“Ora, o traidor tinha-lhes dado esta senha: Aquele a quem eu beijar, é esse; prendei-o e levai-o com segurança” (Marcos 14:44).
Judas nunca conseguiu derramar lágrimas. Atravessou a vida totalmente insensível, e nem as cenas mais comoventes vividas pelos personagens bíblicos tocou seu coração.
Quando em Betânia, Maria, agradecida pela ressurreição do seu irmão Lázaro, ungiu os pés de Jesus, enxugando-os com seus cabelos, foi por ele duramente censurada: “Por que não se vendeu este perfume por trezentos denários e não se deu aos pobres?”.
Aquela cena tocou profundamente o coração de Jesus, pois falava de sua morte.
Judas, ao contrário, foi ter com os principais dos sacerdotes e lhes propôs um grande negócio: um plano para entregar seu Mestre pela soma de trinta moedas de prata – dez por cento do valor atribuído ao perfume de Maria.
E diante de muitas curas e ressurreições, seu coração permanecia como a mais fria pedra de mármore.
Um coração seco jamais fará brotar lágrimas dos olhos.
Na escura noite da traição, frente a frente com Jesus, aproxima-se do seu rosto para beijá-lo. Provavelmente a única vez que o beijou. E mesmo assim, para dar um sinal aos soldados. Aquele era um beijo enganoso: “… porém, os beijos de quem odeia são enganosos” (Provérbios 27:6). O olhar de Jesus jamais lhe comoveu: “com um beijo traís o Filho do Homem?”.
Que diferença do seu colega de apostolado, Pedro. Ao presenciar a prisão de Jesus, passou a segui-lo de longe. O amor fez com que Pedro tivesse vergonha de fugir; o medo fez com que ele tivesse vergonha de se aproximar. Mas, ao presenciar a cena do julgamento de Jesus, foi profundamente tocado pelo seu olhar e chorou amargamente. Se Pedro tivesse derramado as lágrimas sem ver a cruz poderia ficar desesperado; se tivesse visto a cruz, mas não derramado lágrimas, ficaria apenas arrogante.

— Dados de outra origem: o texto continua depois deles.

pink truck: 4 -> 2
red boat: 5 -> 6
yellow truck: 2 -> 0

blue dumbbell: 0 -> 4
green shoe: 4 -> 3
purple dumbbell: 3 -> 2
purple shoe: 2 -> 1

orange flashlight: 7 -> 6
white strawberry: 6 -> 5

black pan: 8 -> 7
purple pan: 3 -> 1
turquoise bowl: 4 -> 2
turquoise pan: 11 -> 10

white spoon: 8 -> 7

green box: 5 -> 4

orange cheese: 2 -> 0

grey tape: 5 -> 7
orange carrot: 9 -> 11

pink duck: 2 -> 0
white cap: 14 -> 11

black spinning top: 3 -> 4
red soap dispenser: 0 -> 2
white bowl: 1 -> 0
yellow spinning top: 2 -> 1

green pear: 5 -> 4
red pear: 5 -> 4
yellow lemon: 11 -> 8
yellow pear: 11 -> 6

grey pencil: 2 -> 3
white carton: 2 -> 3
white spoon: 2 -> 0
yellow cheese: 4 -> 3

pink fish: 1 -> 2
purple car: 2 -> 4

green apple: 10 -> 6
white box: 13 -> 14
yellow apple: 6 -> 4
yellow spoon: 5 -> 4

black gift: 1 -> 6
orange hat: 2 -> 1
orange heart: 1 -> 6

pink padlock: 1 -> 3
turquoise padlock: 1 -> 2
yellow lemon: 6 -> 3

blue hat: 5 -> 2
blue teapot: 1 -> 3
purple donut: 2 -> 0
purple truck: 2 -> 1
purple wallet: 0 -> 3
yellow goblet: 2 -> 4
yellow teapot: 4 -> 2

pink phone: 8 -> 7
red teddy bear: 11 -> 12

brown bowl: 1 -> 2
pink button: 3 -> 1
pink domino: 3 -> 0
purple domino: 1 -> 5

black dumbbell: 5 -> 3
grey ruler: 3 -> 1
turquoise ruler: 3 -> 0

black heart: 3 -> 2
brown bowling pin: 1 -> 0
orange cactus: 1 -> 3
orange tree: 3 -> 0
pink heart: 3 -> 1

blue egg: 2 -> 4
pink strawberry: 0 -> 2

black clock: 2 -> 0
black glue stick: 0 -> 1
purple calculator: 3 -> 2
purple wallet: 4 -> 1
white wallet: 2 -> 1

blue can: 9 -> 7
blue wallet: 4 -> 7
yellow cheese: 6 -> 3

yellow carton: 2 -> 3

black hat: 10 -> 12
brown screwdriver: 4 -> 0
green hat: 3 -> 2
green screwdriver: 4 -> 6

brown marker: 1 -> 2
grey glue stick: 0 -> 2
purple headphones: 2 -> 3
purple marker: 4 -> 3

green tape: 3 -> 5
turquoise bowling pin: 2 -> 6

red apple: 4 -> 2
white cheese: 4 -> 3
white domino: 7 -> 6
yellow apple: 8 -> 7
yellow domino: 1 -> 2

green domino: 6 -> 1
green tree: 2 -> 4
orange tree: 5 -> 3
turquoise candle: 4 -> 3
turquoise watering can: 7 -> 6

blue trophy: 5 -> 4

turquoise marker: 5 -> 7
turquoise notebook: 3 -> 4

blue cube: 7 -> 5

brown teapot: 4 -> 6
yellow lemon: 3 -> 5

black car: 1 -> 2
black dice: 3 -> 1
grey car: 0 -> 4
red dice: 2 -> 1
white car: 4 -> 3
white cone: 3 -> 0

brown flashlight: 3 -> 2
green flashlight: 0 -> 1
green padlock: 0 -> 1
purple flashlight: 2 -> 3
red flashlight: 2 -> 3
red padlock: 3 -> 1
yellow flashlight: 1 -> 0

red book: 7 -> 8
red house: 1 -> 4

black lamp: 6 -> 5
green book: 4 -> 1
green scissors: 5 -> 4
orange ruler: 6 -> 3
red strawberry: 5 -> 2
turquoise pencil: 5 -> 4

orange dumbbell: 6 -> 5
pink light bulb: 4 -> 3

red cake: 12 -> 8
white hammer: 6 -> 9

Judas, tocado pelo remorso, foi enforcar-se. Nada mudou seu coração desde o primeiro contato com Jesus até aquela última noite. Uma vida cheia de paradoxos: viveu e caminhou ao lado da luz, mas nunca abandonou as trevas. Depois da ceia memorável, saiu na escuridão. O evangelista João destaca: “Ele, tendo recebido o bocado, saiu logo. E era noite. Como viveu, morreu na escuridão do pecado e sem derramar lágrimas”.
Pedro, tocado pelo arrependimento, foi restaurado por Jesus. Judas, tocado pelo remorso, seguiu seu próprio caminho para longe de Jesus.
Que nossas vidas tirem lições destas duas vidas: sigamos o caminho de Pedro levando sempre no coração o olhar de Jesus, e jamais permitamos que uma pequena faísca da vida de Judas modifique totalmente nossa vida.